LAMB: How many times did you go out to these towns and interview people yourself directly?
Mr. BROKAW: A fair amount. A lot of it was done by telephone. But I was in Indiana with Margaret Ray Ringenberg. I was in Washington with Bob Bush. I went down to Washington to see Sam Gibbons and Bob Dole, again. I knew the people in South Dakota, obviously, and could talk to them easily about what was going on. So I did, you know, move around the country wherever I could, but I did a lot on the phone as well.
LAMB: Did you do all the interviews and get all the quotes in here or did your helpers do it?
Mr. BROKAW: No, the researchers did a lot of that on the phone and then I would call back and clear things up or, you know, add to or when it didn't connect for me I would talk to them. So I talked to, I think, almost everybody in the book.
LAMB: How many people are there?
Mr. BROKAW: Well, there are about 50 principal characters. But there--toward the end--then there are lots of little anecdotes that I wanted to get in. I didn't talk to as many of them.
LAMB: How much of it did you physically write yourself?
Mr. BROKAW: Oh, I wrote it all, every word.
LAMB: Every word?
Mr. BROKAW: Word for word. Yeah, yeah.
LAMB: When do you...
Mr. BROKAW: Just wouldn't do it any other...
LAMB: When do you have time to do it?
Mr. BROKAW: Well, I just made time, Brian. I'm a pretty fast writer and it's pretty journalistic and I would get up early in the morning and start working on it and then I would take time at 9:30 for the "NBC Nightly News" conference call and then I'd say, `I'll see you about 1." And I would write from 10 to 1. I'd write on airplanes. I wrote on fishing trips. I wrote in hotel rooms late at night. I became--I went out to Montana for two weeks in August and I would get up early in the morning, go for a run with my dogs, come back, and sit down and lock in to the computer until about 1:00, 1:30, and then I would go off and fish a little bit or do something and then come back and write some more. And my family was interested to see whether I could stay on that schedule. I was determined not to lift my head up and count pages or words until at one point Kate Medina, my editor at Random House, called me and said, kind of with a small sense of awe, `There's a lot of copy here.' I said, `OK, let's start organizing it. We think we're close to a book.' She said, `We're very close.'
LAMB: Now we're recording this in the middle of January, but you've already got how many books in print?
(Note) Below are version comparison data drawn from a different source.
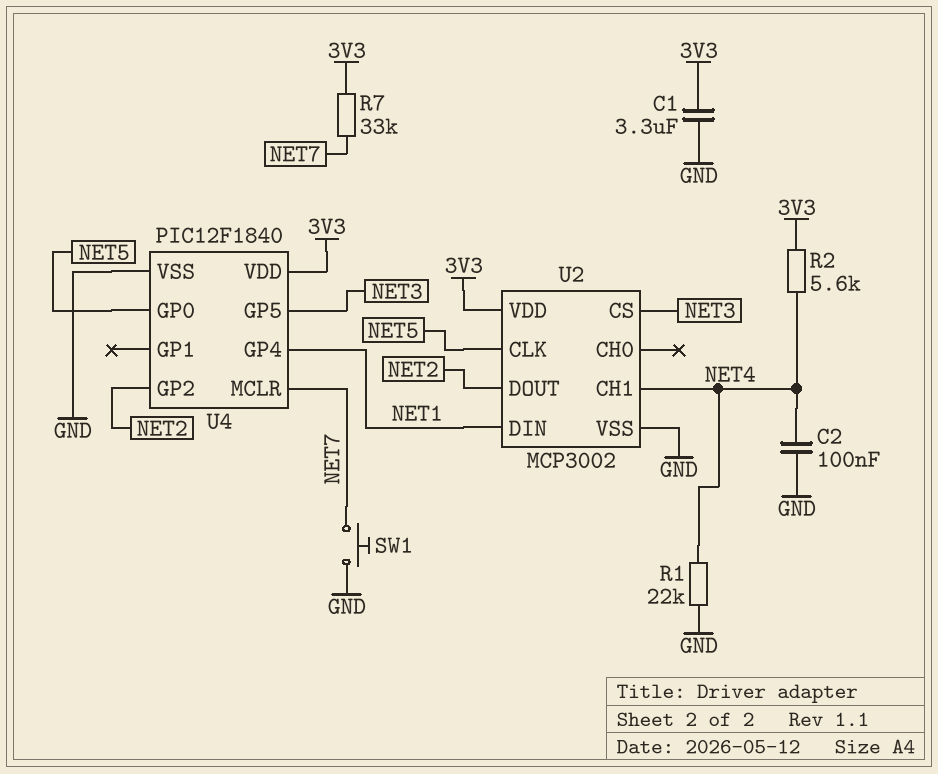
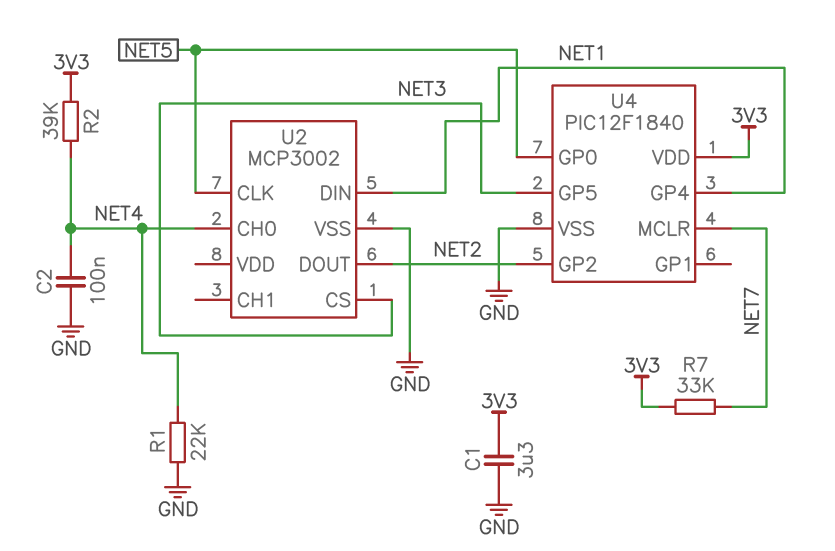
R2: 5.6k (3V3, NET4) -> 39k (3V3, NET4)
SW1: button (GND, NET7) -> none
U2 pin CH0: none -> NET4
U2 pin CH1: NET4 -> none
U2 pin VDD: 3V3 -> none

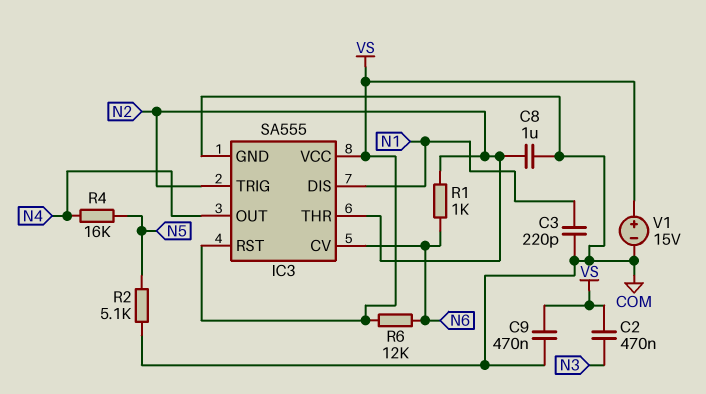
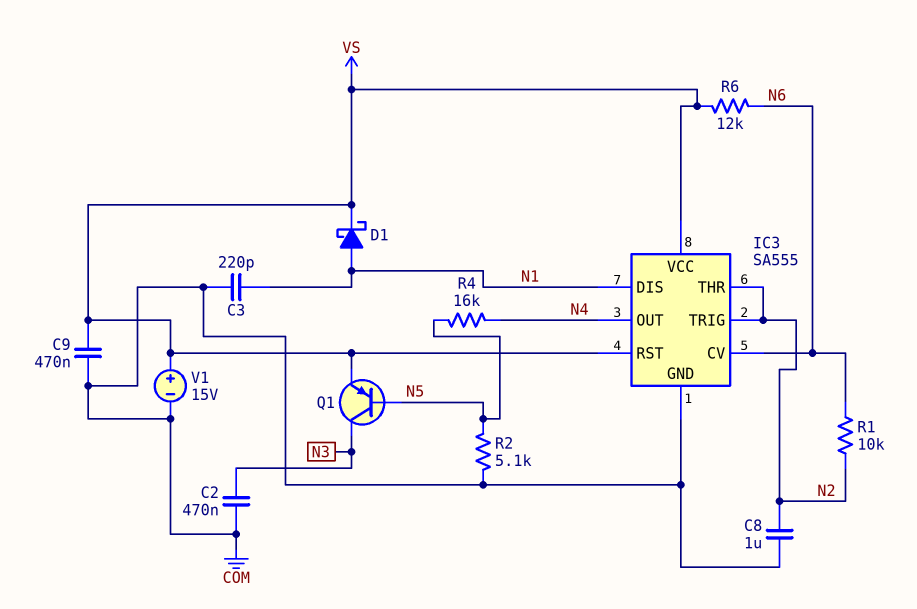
C2: 470nF (N3, VS) -> 470nF (COM, N3)
D1: none -> schottky (A N1, K VS)
Q1: none -> PNP (B N5, C N3, E VS)
R1: 1k (N2, N6) -> 10k (N2, N6)

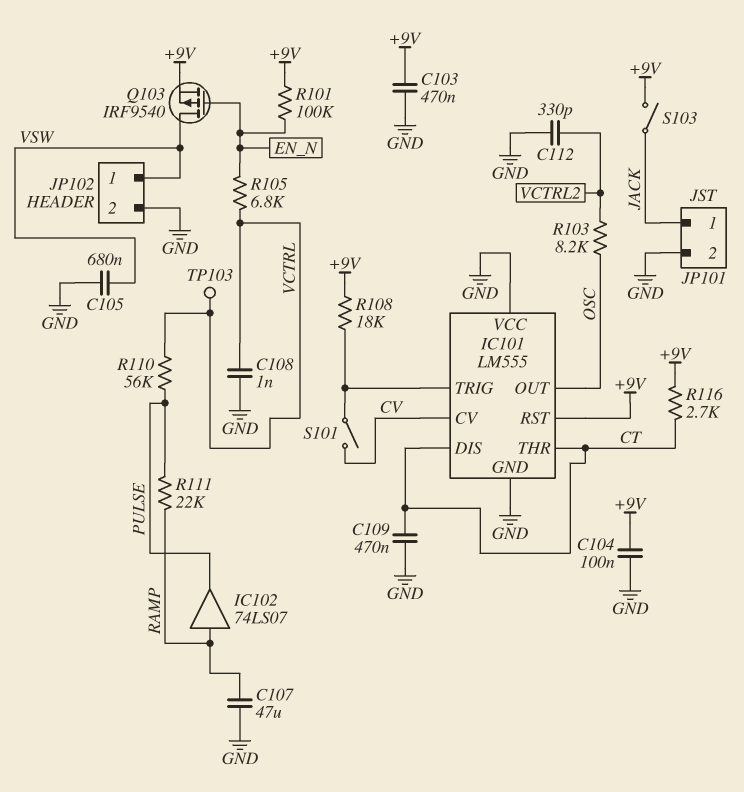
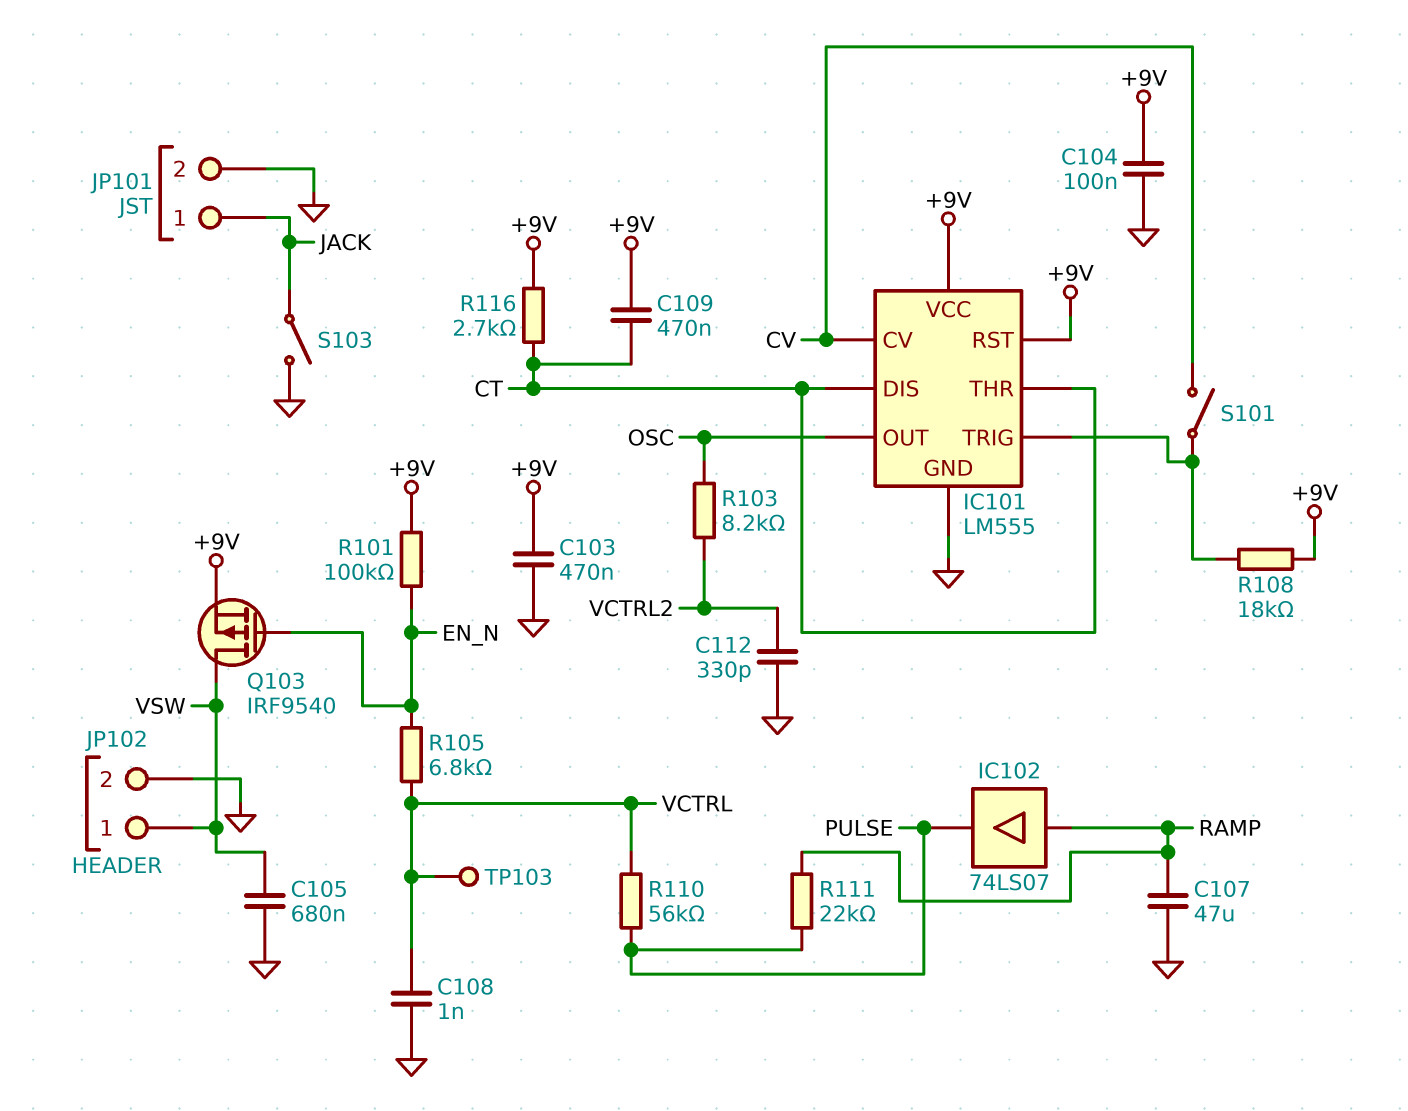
C109: 470nF (CT, GND) -> 470nF (+9V, CT)
IC101 pin VCC: GND -> +9V
S103: switch (+9V, JACK) -> switch (GND, JACK)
Mr. BROKAW: A million four hundred thousand. At the beginning of--kind of the first or second week in January. They printed, originally, like 350,000 and then went quickly to 600,000 and then went quickly to 800,000 and then went quickly to 1,000,000 and then 1,200,000, now 1,400,000. And most of that's to order.
LAMB: There's also--you've done a television show that's aired. You've also got the audio version of this.
Mr. BROKAW: Right.
LAMB: You can get it in CD and you read it.
Mr. BROKAW: Right. I read it...
LAMB: It's four hours long.
Mr. BROKAW: ...I read--did do that. That's the other thing I did. I--you know, but then that's what I do for a living so I think it was a little bit easier.
LAMB: How long did it take you to do that?
Mr. BROKAW: It was two, two-and-a-half-hour sessions. So it was about five hours altogether, as I remember. I think that's about right. It might have been a little longer than that.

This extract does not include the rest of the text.